Un 2 de octubre de 1968, “No se olvida” y “Nunca más”, frases simbólicas porque fue una fecha tatuada con sangre en la historia de México, una matanza que dejo huérfanos, madres sin hijos, viudas; un hecho que además del gran dolor provoco miedo en la población; los mexicanos sufrieron por ver a tantos inocentes morir por perseguir sus sueños.

Quisiera compartir un poco sobre este tema, porque mi intriga y nace el deseo de saber más sobre lo ocurrido hace 50 años, ademas que sean estas líneas un pésame a esas familias que sufrieron por la pérdida de sus seres queridos, en esa trágica noche de Tlatelolco, en la Plaza de las Tres Cultura, calificada por expertos como un genocidio, donde no hay culpables, nadie fue encarcelado por esto.

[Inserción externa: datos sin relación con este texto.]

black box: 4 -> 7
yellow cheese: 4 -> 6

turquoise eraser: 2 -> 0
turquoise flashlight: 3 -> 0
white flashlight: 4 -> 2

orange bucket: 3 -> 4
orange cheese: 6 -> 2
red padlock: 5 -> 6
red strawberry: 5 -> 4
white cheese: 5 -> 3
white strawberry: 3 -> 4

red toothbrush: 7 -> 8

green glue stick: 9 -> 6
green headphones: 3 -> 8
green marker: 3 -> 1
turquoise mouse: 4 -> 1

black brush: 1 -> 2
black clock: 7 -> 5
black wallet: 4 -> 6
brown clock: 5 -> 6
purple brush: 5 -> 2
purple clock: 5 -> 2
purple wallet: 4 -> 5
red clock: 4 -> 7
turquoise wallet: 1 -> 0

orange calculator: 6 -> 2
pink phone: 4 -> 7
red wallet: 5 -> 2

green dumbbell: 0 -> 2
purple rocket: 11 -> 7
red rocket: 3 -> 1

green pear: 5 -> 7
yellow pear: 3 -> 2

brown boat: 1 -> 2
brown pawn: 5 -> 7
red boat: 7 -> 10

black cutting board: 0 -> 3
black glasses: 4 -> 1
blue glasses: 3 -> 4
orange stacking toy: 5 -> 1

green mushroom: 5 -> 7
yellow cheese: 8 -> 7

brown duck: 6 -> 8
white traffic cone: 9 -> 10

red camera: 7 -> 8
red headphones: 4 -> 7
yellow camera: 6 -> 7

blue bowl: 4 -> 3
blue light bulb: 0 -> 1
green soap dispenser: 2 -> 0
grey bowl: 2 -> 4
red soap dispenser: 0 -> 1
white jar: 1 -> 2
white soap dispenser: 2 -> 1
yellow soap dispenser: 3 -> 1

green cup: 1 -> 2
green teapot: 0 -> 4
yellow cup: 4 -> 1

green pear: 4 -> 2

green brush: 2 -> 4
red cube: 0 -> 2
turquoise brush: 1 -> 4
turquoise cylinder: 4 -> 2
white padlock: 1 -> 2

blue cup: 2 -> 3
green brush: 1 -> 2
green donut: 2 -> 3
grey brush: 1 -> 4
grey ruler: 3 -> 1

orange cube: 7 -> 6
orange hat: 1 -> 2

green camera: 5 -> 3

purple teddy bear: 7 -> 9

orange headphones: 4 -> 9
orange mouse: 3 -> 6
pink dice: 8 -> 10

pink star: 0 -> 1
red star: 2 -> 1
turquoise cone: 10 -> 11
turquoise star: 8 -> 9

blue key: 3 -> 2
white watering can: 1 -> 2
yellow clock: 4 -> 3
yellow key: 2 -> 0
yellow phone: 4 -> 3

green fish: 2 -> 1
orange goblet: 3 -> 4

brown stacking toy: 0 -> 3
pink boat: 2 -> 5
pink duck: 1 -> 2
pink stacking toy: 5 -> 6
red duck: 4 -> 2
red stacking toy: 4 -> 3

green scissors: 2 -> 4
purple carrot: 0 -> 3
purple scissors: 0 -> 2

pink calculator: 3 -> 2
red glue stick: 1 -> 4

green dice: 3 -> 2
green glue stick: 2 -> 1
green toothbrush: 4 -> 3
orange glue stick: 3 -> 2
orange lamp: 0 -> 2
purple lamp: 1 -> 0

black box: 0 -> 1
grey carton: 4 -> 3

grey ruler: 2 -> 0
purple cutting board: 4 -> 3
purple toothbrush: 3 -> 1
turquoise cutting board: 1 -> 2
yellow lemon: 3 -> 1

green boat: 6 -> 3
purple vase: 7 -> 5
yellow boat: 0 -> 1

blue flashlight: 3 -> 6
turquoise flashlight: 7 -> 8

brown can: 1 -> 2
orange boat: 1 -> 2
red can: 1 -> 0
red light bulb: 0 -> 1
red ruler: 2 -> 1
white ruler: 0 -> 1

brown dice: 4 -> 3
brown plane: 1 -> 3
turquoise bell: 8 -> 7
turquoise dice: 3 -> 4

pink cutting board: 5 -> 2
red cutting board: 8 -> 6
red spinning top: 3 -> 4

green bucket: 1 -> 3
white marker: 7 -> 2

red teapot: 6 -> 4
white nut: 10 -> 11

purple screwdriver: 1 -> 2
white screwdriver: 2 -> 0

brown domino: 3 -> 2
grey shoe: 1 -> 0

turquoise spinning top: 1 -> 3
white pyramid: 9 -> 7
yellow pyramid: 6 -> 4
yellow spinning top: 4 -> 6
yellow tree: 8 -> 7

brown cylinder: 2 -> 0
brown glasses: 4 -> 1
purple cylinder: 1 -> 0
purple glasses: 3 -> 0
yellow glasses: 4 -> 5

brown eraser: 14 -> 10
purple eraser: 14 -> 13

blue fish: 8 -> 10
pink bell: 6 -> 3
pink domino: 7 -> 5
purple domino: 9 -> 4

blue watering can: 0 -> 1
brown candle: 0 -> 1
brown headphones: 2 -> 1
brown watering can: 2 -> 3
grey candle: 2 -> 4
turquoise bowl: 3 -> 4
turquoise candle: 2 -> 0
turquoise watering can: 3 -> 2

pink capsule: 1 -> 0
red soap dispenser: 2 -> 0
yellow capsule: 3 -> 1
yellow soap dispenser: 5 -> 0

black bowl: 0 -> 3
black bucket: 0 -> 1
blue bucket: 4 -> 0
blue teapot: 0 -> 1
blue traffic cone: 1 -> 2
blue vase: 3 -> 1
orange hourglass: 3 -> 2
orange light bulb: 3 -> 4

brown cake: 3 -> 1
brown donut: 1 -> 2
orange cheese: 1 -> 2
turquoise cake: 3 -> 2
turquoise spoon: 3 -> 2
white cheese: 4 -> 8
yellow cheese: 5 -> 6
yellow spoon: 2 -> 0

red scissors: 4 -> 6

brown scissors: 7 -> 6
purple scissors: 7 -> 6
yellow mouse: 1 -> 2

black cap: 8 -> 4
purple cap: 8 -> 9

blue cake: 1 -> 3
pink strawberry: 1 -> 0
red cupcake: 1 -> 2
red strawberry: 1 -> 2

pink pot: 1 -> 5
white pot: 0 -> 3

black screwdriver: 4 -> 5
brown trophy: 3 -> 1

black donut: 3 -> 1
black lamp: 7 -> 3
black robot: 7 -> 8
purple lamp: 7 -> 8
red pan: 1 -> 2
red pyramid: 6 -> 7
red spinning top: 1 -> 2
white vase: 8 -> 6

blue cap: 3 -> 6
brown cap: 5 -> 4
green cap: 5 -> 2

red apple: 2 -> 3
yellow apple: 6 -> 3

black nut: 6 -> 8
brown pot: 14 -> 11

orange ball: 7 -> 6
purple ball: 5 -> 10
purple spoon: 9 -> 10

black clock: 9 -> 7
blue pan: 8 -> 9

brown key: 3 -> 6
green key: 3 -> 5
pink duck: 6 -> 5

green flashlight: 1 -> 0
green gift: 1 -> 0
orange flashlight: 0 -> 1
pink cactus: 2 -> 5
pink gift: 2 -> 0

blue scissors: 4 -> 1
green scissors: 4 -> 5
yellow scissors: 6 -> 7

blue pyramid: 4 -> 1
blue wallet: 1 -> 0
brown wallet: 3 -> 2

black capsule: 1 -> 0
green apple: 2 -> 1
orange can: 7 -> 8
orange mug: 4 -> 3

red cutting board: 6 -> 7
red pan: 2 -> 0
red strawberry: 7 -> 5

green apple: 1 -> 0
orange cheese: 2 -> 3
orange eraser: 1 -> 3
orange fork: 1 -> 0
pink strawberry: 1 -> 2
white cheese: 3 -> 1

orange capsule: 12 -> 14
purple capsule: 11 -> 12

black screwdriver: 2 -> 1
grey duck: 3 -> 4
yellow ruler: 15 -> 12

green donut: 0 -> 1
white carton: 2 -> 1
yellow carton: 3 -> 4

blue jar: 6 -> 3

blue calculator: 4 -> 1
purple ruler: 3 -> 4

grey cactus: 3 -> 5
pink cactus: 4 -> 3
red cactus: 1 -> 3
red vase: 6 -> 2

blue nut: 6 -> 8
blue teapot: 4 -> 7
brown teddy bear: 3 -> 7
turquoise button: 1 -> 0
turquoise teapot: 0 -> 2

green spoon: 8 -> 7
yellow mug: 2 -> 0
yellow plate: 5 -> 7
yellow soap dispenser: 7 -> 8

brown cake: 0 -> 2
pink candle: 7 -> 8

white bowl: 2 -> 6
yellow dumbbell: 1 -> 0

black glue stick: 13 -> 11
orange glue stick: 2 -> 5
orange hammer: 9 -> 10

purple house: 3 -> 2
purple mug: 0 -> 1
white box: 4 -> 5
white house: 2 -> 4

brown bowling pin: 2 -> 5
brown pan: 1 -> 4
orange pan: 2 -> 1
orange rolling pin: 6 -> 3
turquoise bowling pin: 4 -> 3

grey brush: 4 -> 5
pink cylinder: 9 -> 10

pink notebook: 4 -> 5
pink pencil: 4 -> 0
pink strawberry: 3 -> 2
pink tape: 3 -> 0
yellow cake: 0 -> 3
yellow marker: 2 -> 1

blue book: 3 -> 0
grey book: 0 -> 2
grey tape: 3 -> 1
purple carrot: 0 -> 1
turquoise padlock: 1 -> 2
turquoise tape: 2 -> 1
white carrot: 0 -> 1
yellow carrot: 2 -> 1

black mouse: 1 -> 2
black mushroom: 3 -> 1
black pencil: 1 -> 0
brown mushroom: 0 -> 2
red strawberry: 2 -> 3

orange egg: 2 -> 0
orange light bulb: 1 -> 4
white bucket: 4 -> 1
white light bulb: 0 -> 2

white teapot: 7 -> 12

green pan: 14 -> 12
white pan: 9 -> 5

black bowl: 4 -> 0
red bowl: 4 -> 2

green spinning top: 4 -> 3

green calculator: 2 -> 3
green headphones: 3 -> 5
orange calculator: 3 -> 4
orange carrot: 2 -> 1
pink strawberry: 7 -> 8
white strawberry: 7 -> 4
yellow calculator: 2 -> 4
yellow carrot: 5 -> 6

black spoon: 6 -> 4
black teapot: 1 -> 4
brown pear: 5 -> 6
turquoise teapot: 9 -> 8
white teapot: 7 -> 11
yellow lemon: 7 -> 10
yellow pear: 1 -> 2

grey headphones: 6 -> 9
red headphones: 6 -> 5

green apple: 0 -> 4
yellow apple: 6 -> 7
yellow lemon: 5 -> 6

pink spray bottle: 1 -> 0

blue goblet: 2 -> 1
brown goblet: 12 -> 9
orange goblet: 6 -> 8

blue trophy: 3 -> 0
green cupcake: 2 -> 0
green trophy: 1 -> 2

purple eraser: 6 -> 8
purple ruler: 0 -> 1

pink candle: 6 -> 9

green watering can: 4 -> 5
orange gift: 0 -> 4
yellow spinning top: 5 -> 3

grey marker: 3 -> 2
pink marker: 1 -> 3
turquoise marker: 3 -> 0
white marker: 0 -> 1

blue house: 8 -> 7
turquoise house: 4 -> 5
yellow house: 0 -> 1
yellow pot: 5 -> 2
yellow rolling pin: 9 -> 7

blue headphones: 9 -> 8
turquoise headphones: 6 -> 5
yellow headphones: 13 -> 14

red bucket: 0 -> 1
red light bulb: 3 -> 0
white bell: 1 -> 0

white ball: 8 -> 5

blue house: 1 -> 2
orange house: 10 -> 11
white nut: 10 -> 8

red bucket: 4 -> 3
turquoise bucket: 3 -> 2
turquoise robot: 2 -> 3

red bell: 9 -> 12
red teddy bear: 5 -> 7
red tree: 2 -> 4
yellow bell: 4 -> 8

El gobierno del entonces presidente Gustavo Díaz Ordaz, fue intolerante a estas manifestaciones por parte del Consejo Nacional de Huelga, investigaciones revelan que los que ejecutaron la orden fueron el Ejército Mexicano y el grupo paramilitar Batallón Olimpia. Las preguntas sin resolver ¿Quién dio la orden de iniciar la matanza?, ¿Donde estuvo el respeto a la libertad de expresión?, el derecho a manifestarse, la tolerancia a nuestros opositores ¿Dónde quedaron?; todo fue callado, masacrado y exterminado con las armas.

Esta masacre cumple 50 años y es un hecho que no debe volver a repetirse en nuestro país, la sangre derramada fue un acto impune, sin escrúpulos y violento los derechos humanos. Es un buen día para reflexionar sobre un hecho lamentable, del cual aun no hay una explicación lógica, más que la soberbia.

En su momento el Presidente Vicente Fox creó una Fiscalía Especializada para Movimientos Sociales y Políticos del Pasado, con la idea de buscar culpables, ese órgano considero responsables a: Gustavo Díaz Ordaz, (presidente de México) Julio Sánchez Vargas (Procurador General de la República), Salvador Toro (agente del Ministerio Público), Miguel Nazar Haro (comandante de agentes) y Luis de la Barreda Moreno (Dirección Federal de Seguridad). Con la muerte de Díaz Ordaz, en 1979, no se pudieron fincarle cargos.

En 2005, se ordenó la detención de Luis Echeverría (quién en 1968 fungía como Secretario de Gobernación y posteriormente Presidente de México) con la condición de arresto domiciliario, así como el arresto de otras 55 personas, pero un revés judicial anuló esa sentencia y se le exoneró en 2009 a Echeverría pues afirmó que no existía prueba que lo inculpara por estos hechos.

Así que nadie pago por esta masacre en nuestro país y es un acto más de impunidad, un 2 de octubre que no debe repetirse ni olvidarse.